GET EVEN explores the concept of human memory, including how it works and whether it's reliable. The story revolves around a key event -- a bomb that explodes while attached to a young woman -- witnessed by the security chief of a European arms corporation. Players experience his memory of this incident, as well as events before and some after, via a device that allows the subject to relive his or her memories while being guided by an operator. The goal of the game is to discover the truth of what happened and the motives of those involved, but fallibility of human recollections -- and the subject's potential resistance to recall the truth -- make this no simple task. The subject's mind sometimes confuses memories, or constructs defenses in the form of representations of human aggressors that must either be avoided through stealth or dealt with through force, including guns. As the game leads players through a series of twists and turns toward its conclusion it becomes clear that nothing we see can be trusted, not even who we think we are.

Is it any good?

This psychological thriller would've been more compelling if it was designed purely as a first-person narrative adventure free of stealth and combat sequences. The story is terrific, thoughtfully exploring the difficult subject of human memory and how it works while playing on the notion of recollections being fallible to weave a sophisticated series of narrative zigzags that will continue to shock most players right up until the final scene. The visual presentation is oddly dated but easily overlooked thanks to a bold and experimental score that sets a uniquely unsettling mood, plus splendid voice acting that breathes life into several of the key characters, letting players feel their emotions.

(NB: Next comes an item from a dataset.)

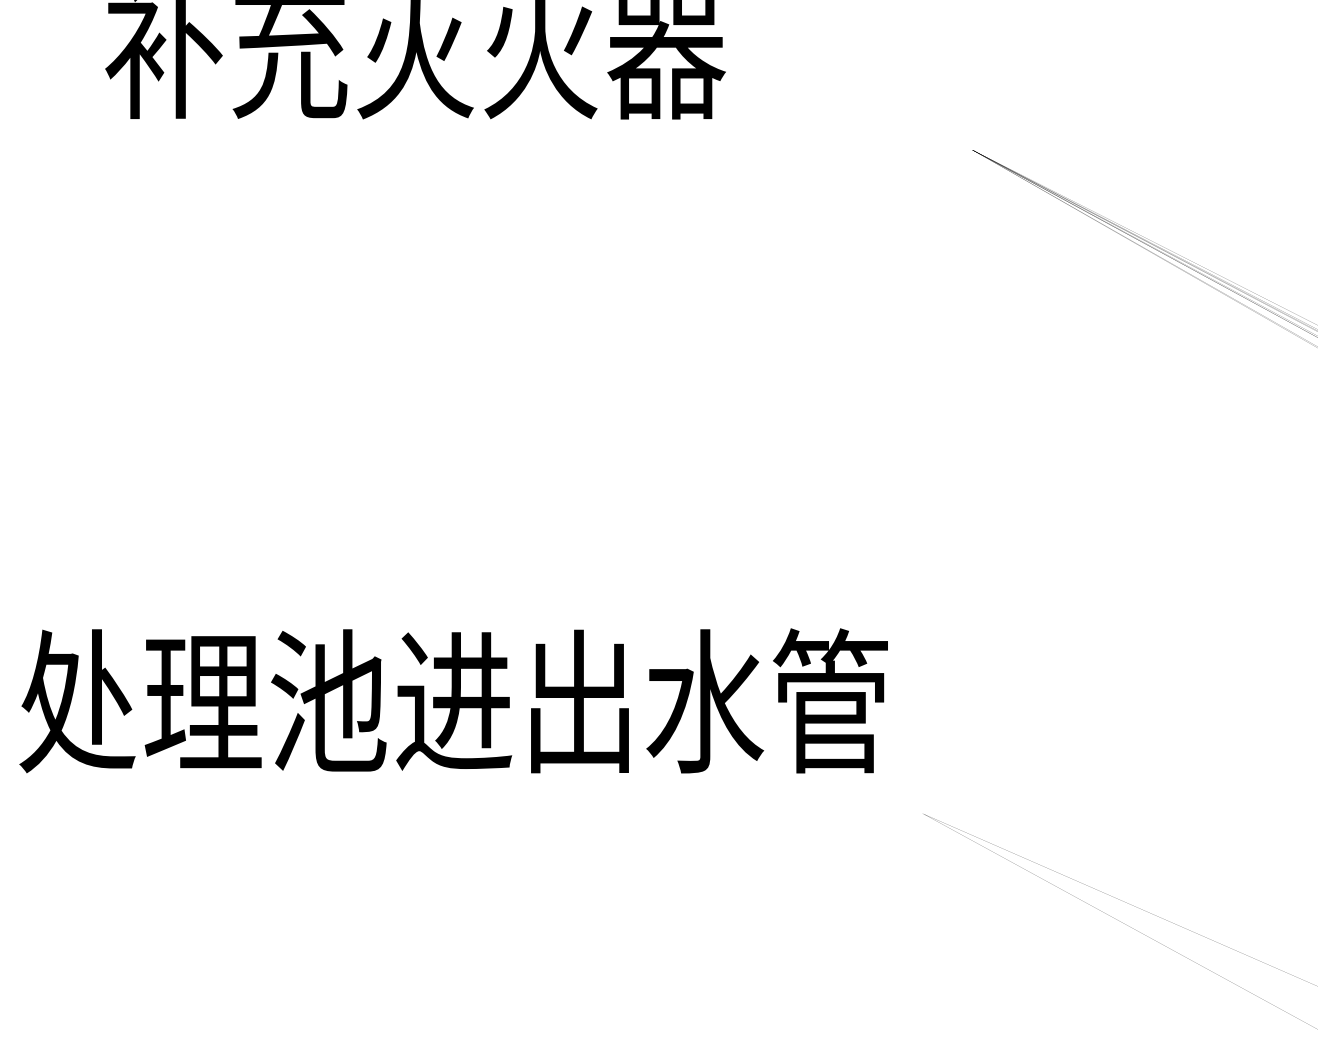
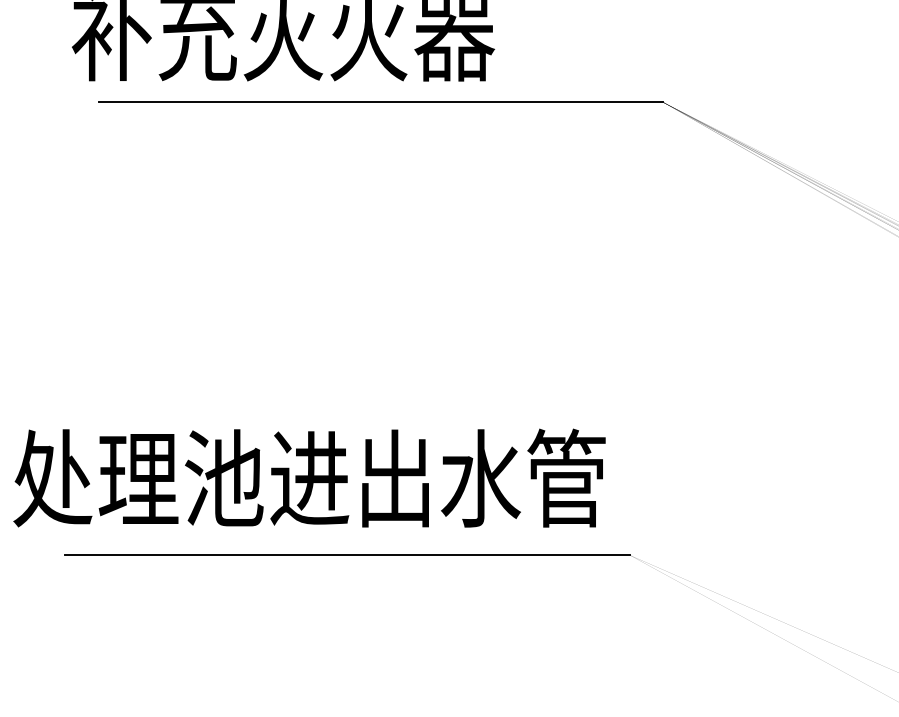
line: (557, 150) -> (380, 102), added
line: (509, 814) -> (347, 555), added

Unfortunately, the action isn't a match for the story. More specifically, it doesn't fit the story. The sequences in which players must use stealth or guns to progress (rather than solve puzzles and find clues) feel as though they were added simply to give the game a more traditional first-person shooter feel and make the game more marketable. The stealth is frustratingly awkward, and the gunplay generic. Neither serve to enhance the feeling of mystery or dread, but instead simply act as frustrating hurdles that need to be overcome to get back to what the game does best, which is knitting a thrilling, chilling, surprise-laden story that may well leave you questioning the truth of your own memories.

Talk to your kids about ...

  • Families can talk about violence in the media. Get Even's release was postponed out of respect for those affected by terror attacks in the U.K., but why do you think the publisher decided to delay the game?

  • Talk about the nature of memory. Do you think memory is reliable? If not, how do we know when to trust our recollections of events?